Дорога на Астапово [путевой роман] | страница 63
Одним словом, Толстому необходимо было показать, что военное искусство — только часть отвратительной стороны войны, наполеоновская машина порочна, и маршал Ней со всей своей славой пал жертвой этой необходимости. Шкловский отстаивал не право Толстого на интерпретацию, а право на «энергию заблуждения», в том числе на свой метод описания мира, в котором, вслед Толстому, много этой энергии и много заблуждений.
Как расскажешь, так и будет. Всё определяется свойствами рассказчика.
История, которой мы питаемся, ими и создается.
Сама по себе эта история очень показательна и постоянно повторяется — противоборство «возвышенных патриотов», «очевидцев» и «писателей-очернителей», «критиков истории» вечно.
Вот хороший вопрос: достаточно ли боевого опыта Льва Толстого на Кавказе и в Крымской войне для того, чтобы писать об Отечественной войне 1812 года? Многим современникам, кстати, роман Толстого не пришёлся по душе. Вяземский и Норов считали, что нет.

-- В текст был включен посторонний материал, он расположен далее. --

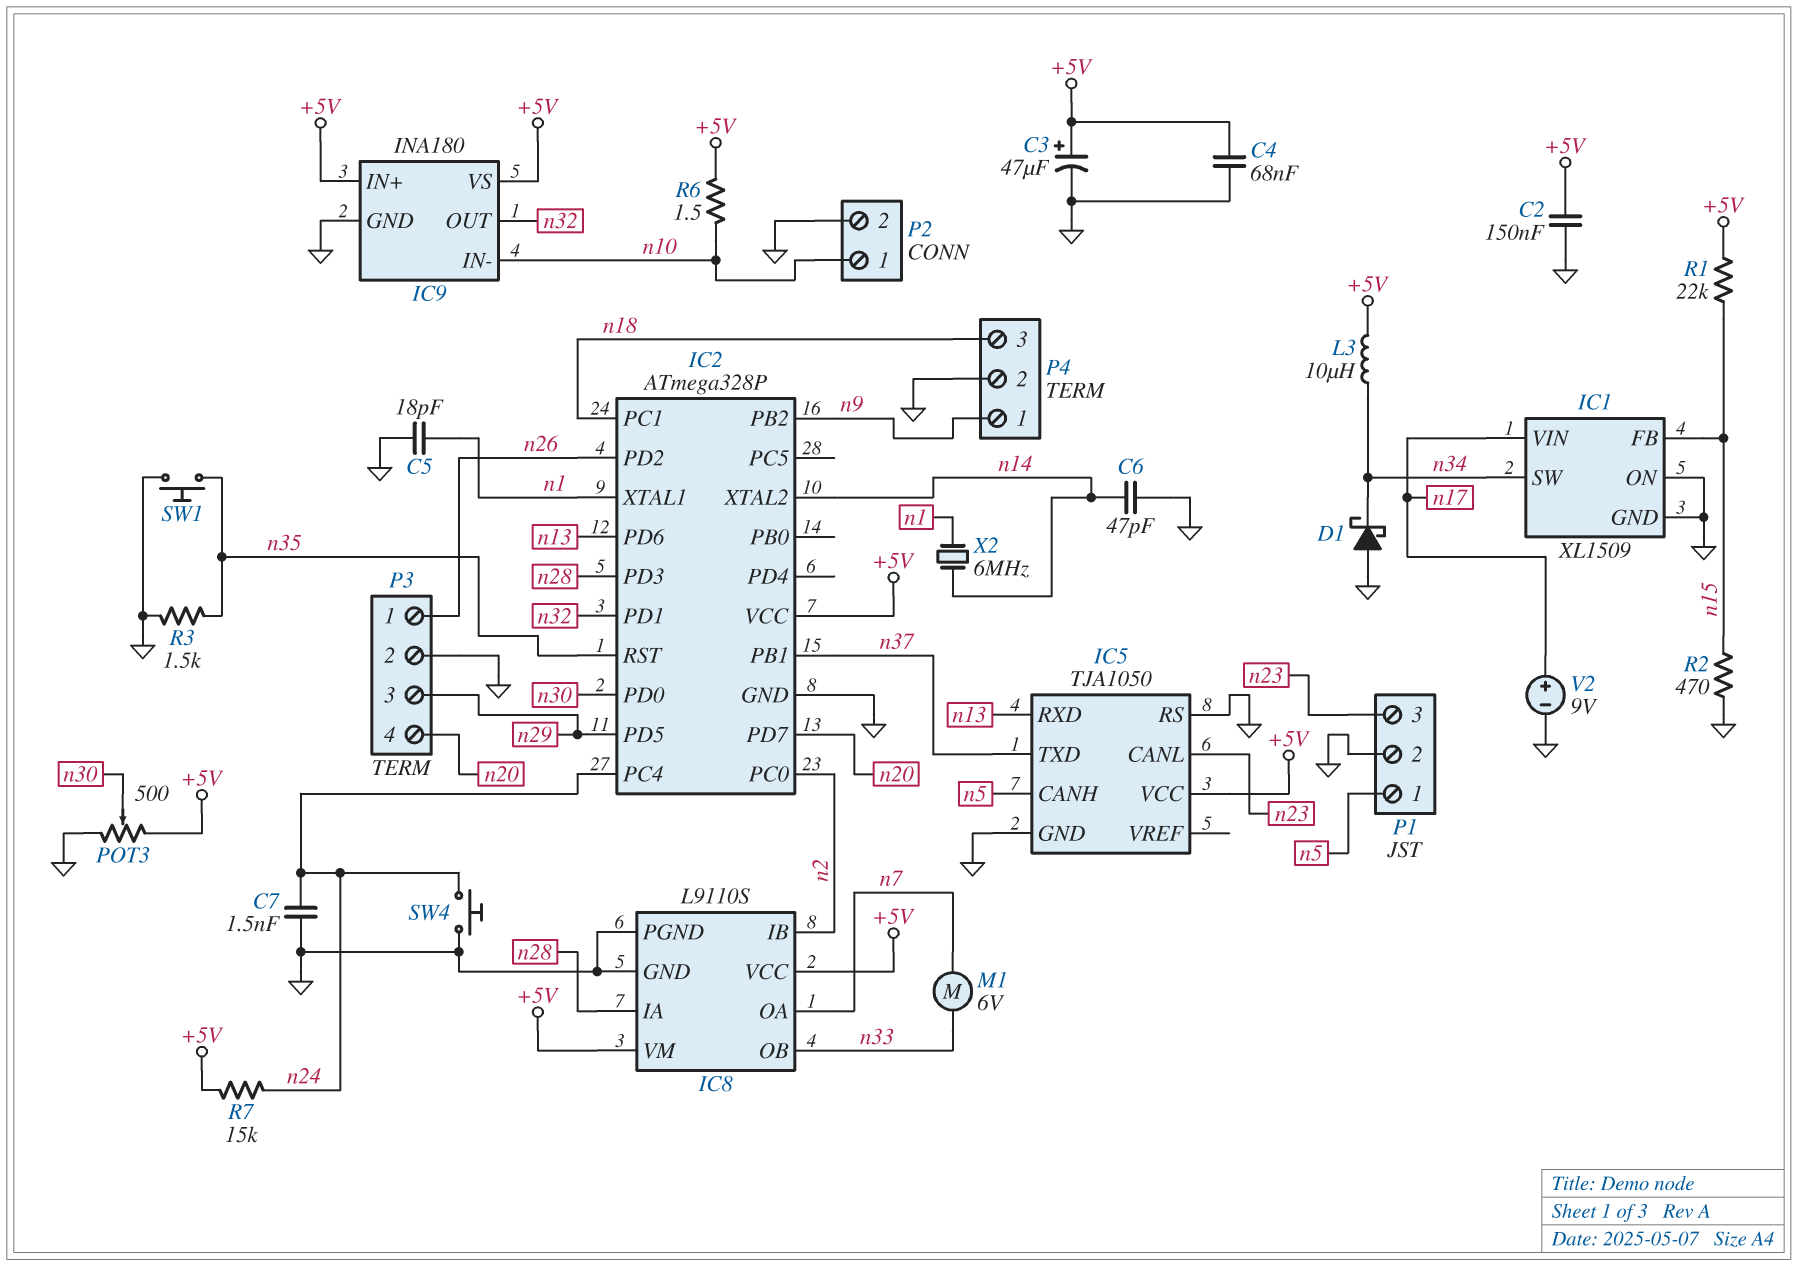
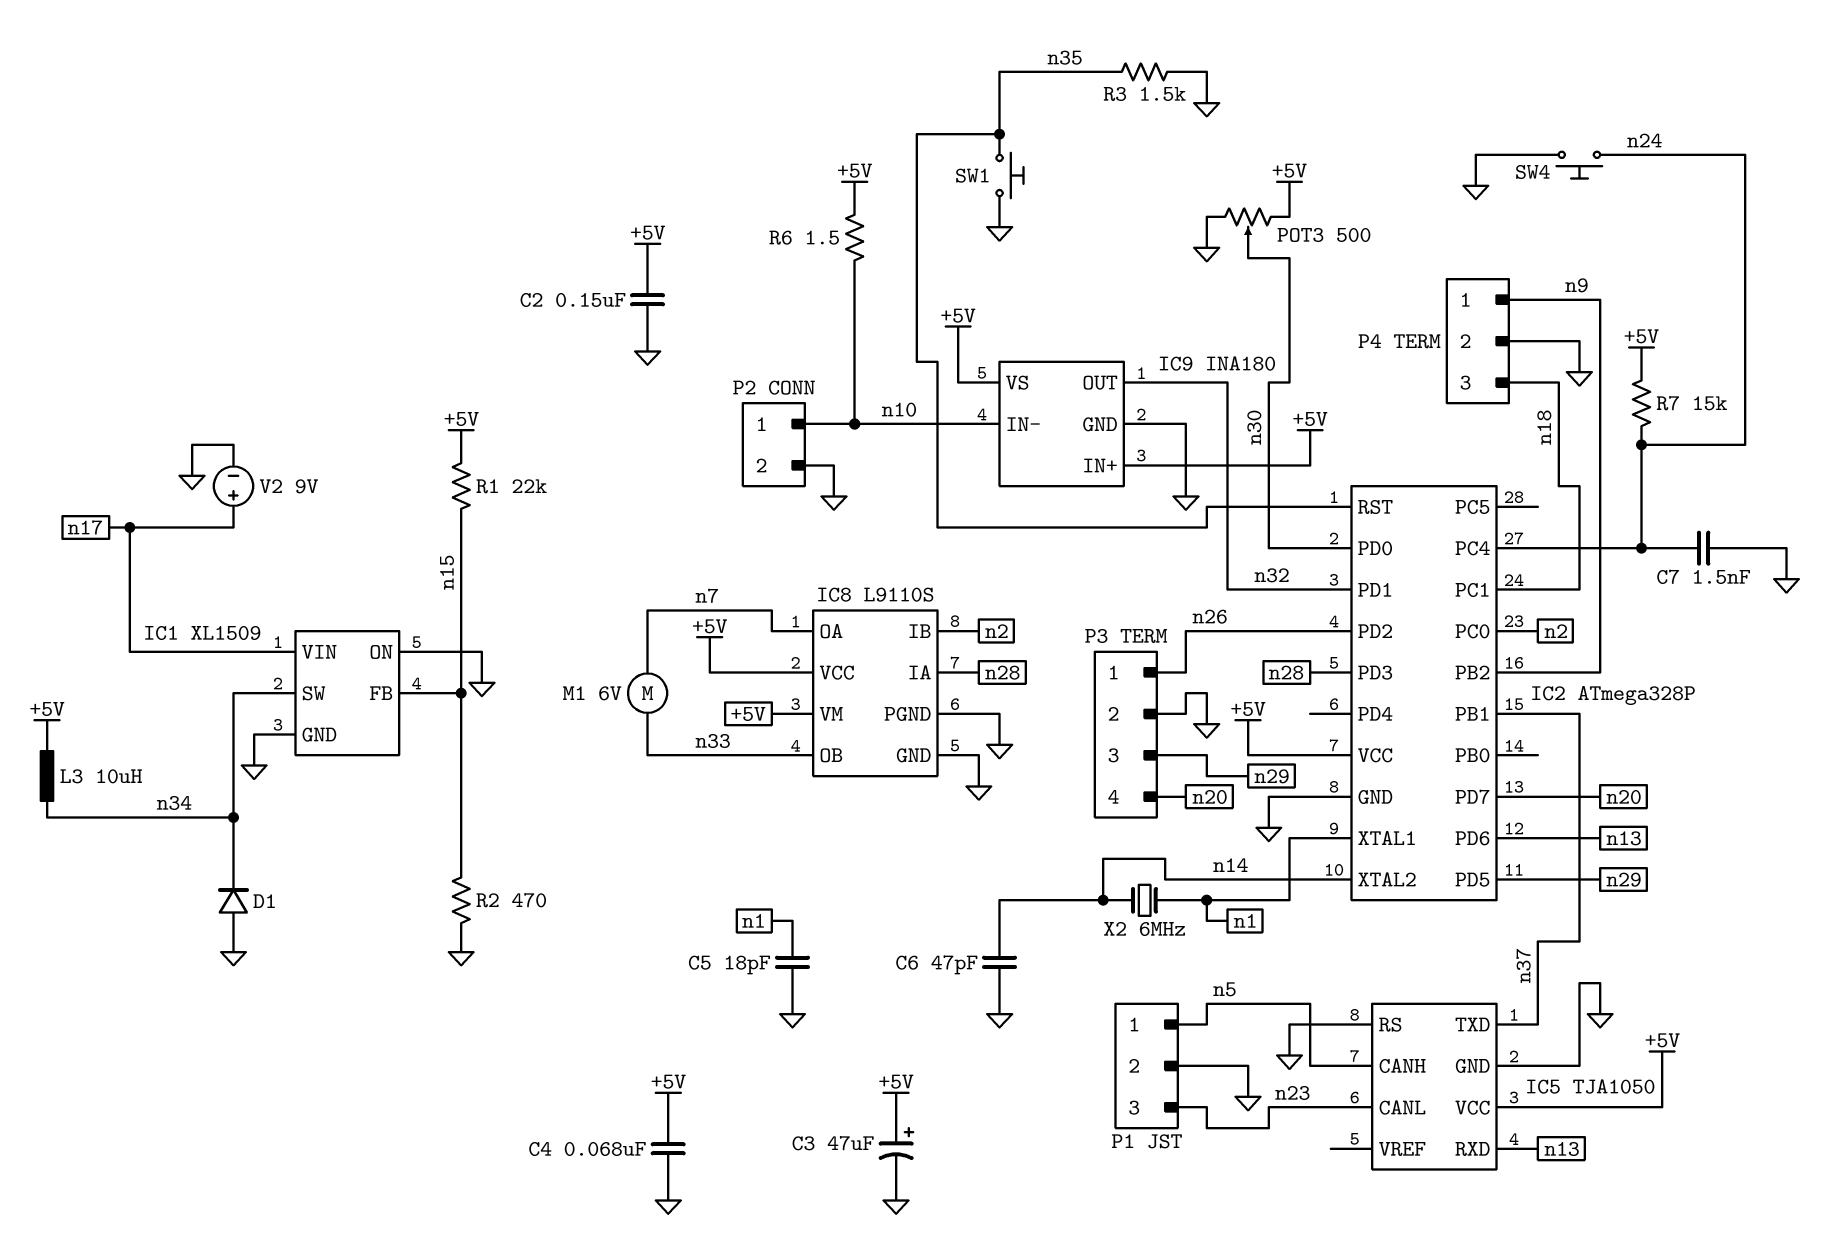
D1: schottky (A GND, K n34) -> diode (A GND, K n34)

Авраам Сергеевич Норов был, между прочим, человек примечательный: при Бородинском сражении прапорщик Норов командовал полубатареей на Багратионовых флешах, потерял ногу, но остался в армии и дослужился до полковника. Стуча деревянной ногой, он объездил Ближний Восток, научился читать иероглифы, оставил множество заметок. Потом был министром народного образования и умер семидесяти трёх лет в 1869 году. Так вот, напоследок он написал заметки о толстовском романе в духе: «Неужели таково было наше общество, неужели такова была наша армия, спрашивали меня многие? Если бы книга графа Толстого была писана иностранцем, то всякий сказал бы, что он не имел под рукою ничего, кроме частных рассказов; но книга писана русским и не названа романом (хотя мы принимаем её за роман), и поэтому не так могут взглянуть на неё читатели, не имеющие ни времени, ни случая поверить её с документами или поговорить с небольшим числом оставшихся очевидцев великих отечественных событий. Будучи в числе сих последних (quorum pars minima fui), я не мог без оскорблённого патриотического чувства дочитать этот роман, имеющий претензии быть историческим, и, несмотря на преклонность лет моих, счёл как бы своим долгом написать несколько строк в память моих бывших начальников и боевых сослуживцев»[54].
Дело не только в том, что Толстому Норов и прочие очевидцы высказывали претензии в неточностях движения войск, — они говорили о совершенно другом поведении исторических персонажей, о других мотивировках слов, речей, поведения и принятии решений. И, при всех поправках на оскорблённую гордость, это довольно ценные замечания. Из этого не следует, что книга Толстого не является национальным сокровищем. Из этого следует то, что это сокровище имеет сложную структуру и им нужно уметь пользоваться.